- Associated Press - Friday, February 2, 2018

KIGALI, Rwanda (AP) - More than a month after he was allegedly tortured by members of Uganda’s secret service, Rwandan citizen Fidel Gatsinzi is still limping from his injuries.

Gatsinzi claims he was arrested by security agents after visiting his son at a Ugandan university in December and that 12 days of being hooded and beaten left him in a wheelchair for days after his release.

“They were accusing me of being a Rwandan spy and a killer. That I was in Uganda to hunt down Rwandan refugees living in Uganda to harm them,” Gatsinzi told The Associated Press, denying the accusations. He said he saw another Rwandan who had been tortured and was “really in a bad shape.”

The neighboring East African countries have faced years of uneasy relations over Uganda’s refusal to forcibly repatriate Rwandan refugees, including some who are suspected of involvement in Rwanda’s genocide in 1994. People like Gatsinzi claim they are caught in the middle, suspected by one country or the other. Now some are taking their claims to court.

For Rwanda’s government, the continuing existence of refugees challenges its narrative of peace and stability after years of recovery from the genocide. But many of those refugees worry they would be jailed on trumped-up charges if they returned home.

As Uganda pursues Rwandans it suspects of hunting down refugees, some are subjected to torture in the process, said Gawaya Tegulle, a Ugandan lawyer who has visited Rwandan nationals in detention.

“I visited Gatsinzi and the kind of torture he was subjected to is inhumane. He could not speak,” Tegulle said. He plans to file a case with the High Court against Uganda’s government claiming illegal detention and torture.

After such claims were made public in recent weeks, Rwandan President Paul Kagame chaired a meeting last month between the two countries to discuss the issue. The Jan. 5 meeting in Rwanda’s capital, Kigali, addressed, among other things, “arrests and disappearances of Rwandan citizens in Uganda,” Rwandan Foreign Minister Louise Mushikiwabo said on Twitter.

Uganda’s state minister for international relations, Henry Okello Oryem, has said tensions will not escalate. “Rwanda is a historical strategic ally of Uganda and both countries work for peace,” he told the AP.

Uganda army spokesman Brig. Richard Karemire declined to comment on the allegations of detention and torture of Rwandan citizens.

Rwanda’s president has long been accused by critics and human rights groups of plotting the assassination or disappearance of former allies and dissidents, including in other countries. He has denied it.

Late last year, Ugandan police officers and a retired Rwandan army officer, Rene Rutagungira, were arrested and charged by a military court in Uganda’s capital, Kampala, in the kidnapping of a Rwandan refugee and his transfer to Rwandan authorities.
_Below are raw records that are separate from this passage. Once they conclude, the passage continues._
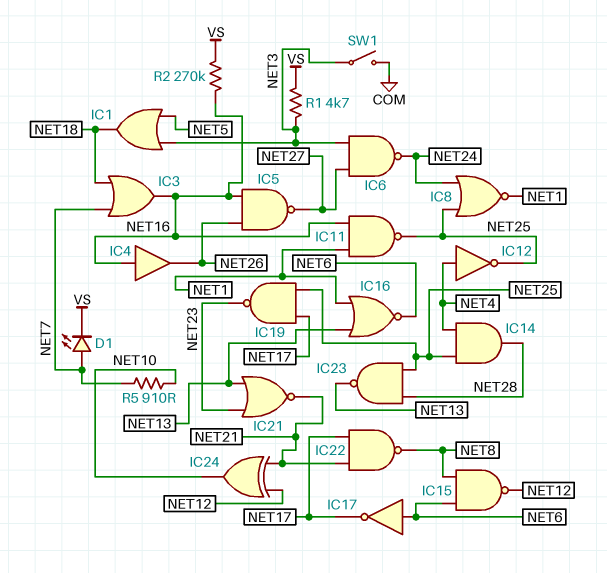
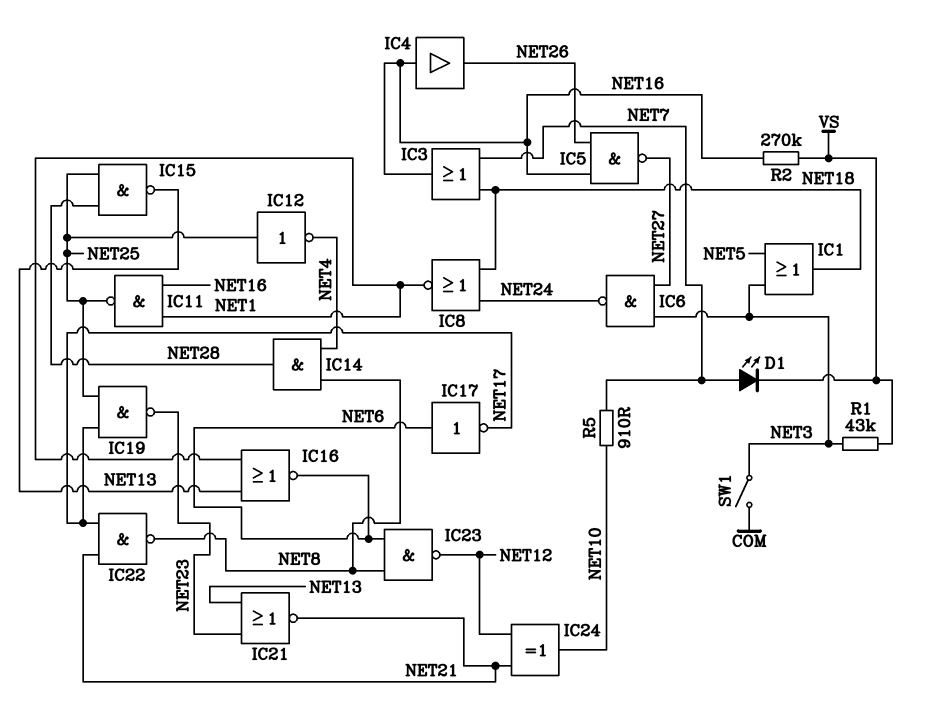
IC8: NOR (in NET24, in NET25, out NET1) -> NOR (in NET18, in NET24, out NET1)
IC12: NOT (in NET4, out NET25) -> NOT (in NET25, out NET4)
IC14: AND (in NET4, in NET25, out NET28) -> AND (in NET4, in NET8, out NET28)
IC15: NAND (in NET6, in NET8, out NET12) -> NAND (in NET25, in NET28, out NET13)
IC23: NAND (in NET25, in NET28, out NET13) -> NAND (in NET6, in NET8, out NET12)
R1: 4.7k (NET3, VS) -> 43k (NET3, VS)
They are charged with conspiracy with Rwanda to carry out the abduction.

They are accused of kidnapping Lt. Joel Mutabazi, a former bodyguard of Kagame who fled the country in 2011 while alleging persecution, and forcefully taking him back to Rwanda in 2013. Mutabazi was sentenced to life in prison for involvement in terrorism and other charges, which he denied.

It is not clear how Mutabazi, who was in the care of the U.N. refugee agency, ended up in the hands of Ugandan police and then Rwandan authorities. “It’s unconscionable that they handed him over summarily to the police force of the country whose persecution he fled,” Daniel Bekele with Human Rights Watch said at the time. The group has long urged Uganda’s government to protect Rwandan critics now living in the country.

The return of refugees must be voluntary, a U.N. refugee agency spokeswoman in Rwanda, Nana Heltberg, told the AP, saying about 250,000 Rwandan refugees are still in exile today.

Meanwhile the lawyer for the former Rwanda army officer who faces charges told the AP that he was held in Ugandan custody for longer than the permitted 48 hours and subjected to beatings, electric shocks, water immersion and solitary confinement while accused of being a spy.

Lawyer Eron Kiiza said a case has been filed with the High Court seeking damages and Rutagungira’s unconditional release.